What is gastrointestinal decompression surgery

What is gastrointestinal decompression surgery

Everyone's gastrointestinal development and physical condition are closely related. Some people have very bad gastrointestinal conditions and are prone to gastrointestinal diseases. For this type of problem, gastrointestinal decompression surgery plays a very important role. Gastrointestinal decompression is still widely used in clinical practice and is beneficial to the healing of gastrointestinal surgery. So what exactly is gastrointestinal decompression surgery?
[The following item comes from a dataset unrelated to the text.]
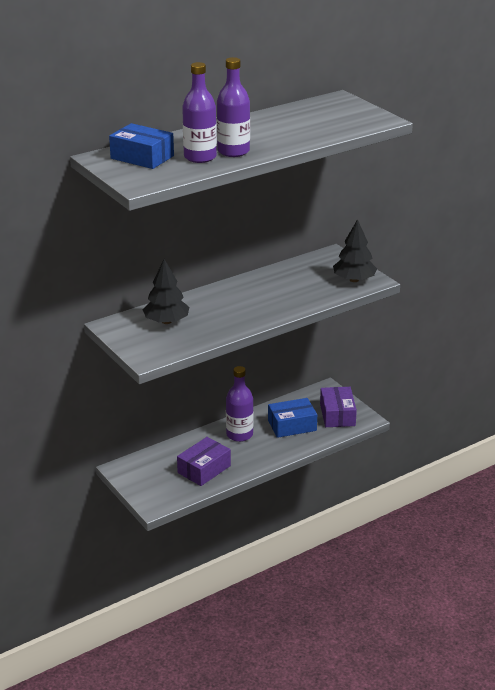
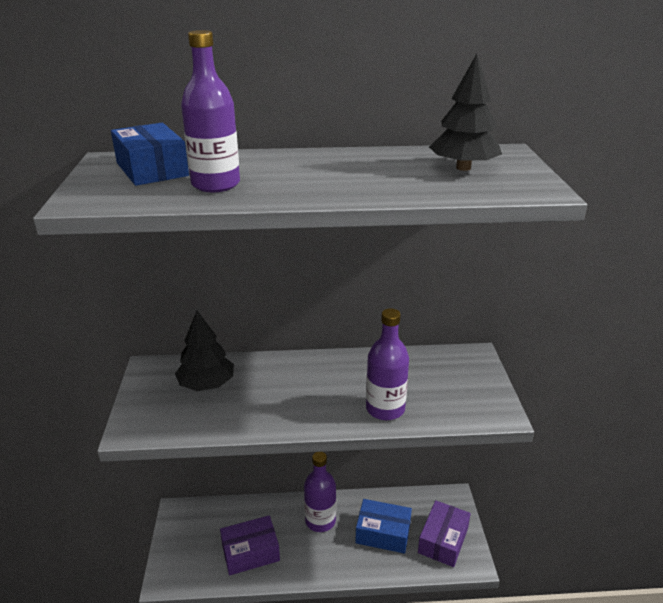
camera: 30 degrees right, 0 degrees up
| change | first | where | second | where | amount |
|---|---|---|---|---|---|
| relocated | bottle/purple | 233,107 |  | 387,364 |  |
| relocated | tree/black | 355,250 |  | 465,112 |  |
1. Gastrointestinal decompression

Gastrointestinal decompression surgery utilizes the principles of negative pressure attraction and siphoning. A gastric tube is inserted through the oral or nasal cavity to suck out the gas and fluid accumulated in the gastrointestinal tract. This can reduce the pressure and expansion in the gastrointestinal tract for patients with gastrointestinal obstruction, prevent gastrointestinal contents from continuing to leak into the abdominal cavity through the rupture for patients with gastrointestinal perforation, and facilitate the healing of the anastomosis after gastrointestinal anastomosis. Therefore, it has a wide range of applications and is often used in acute gastric dilatation, intestinal obstruction, gastrointestinal perforation repair or partial resection. During the non-surgical treatment or observation of many acute abdominal diseases, Chinese medicine can be infused into the gastrointestinal tract through a gastrointestinal decompression tube. At the same time, when abdominal distension is severe and vomiting is frequent, gastrointestinal decompression can promote gastrointestinal emptying, which is beneficial to the infusion and absorption of oral drugs.

2. Preoperative Preparation

During abdominal surgery, especially gastrointestinal surgery, continuous gastrointestinal decompression before and during surgery can prevent gastrointestinal distension, facilitate visual exposure and surgical operation, and prevent aspiration pneumonia during general anesthesia. It can also be used to treat scar-induced pyloric obstruction in gastric and duodenal ulcers. Before surgery, a thicker nasogastric tube is placed and the stomach is lavaged with warm saline every day for 3 consecutive days until the lavage fluid becomes clear to reduce gastric mucosal edema. Postoperative application is beneficial to the healing of abdominal surgical incisions and gastrointestinal anastomosis.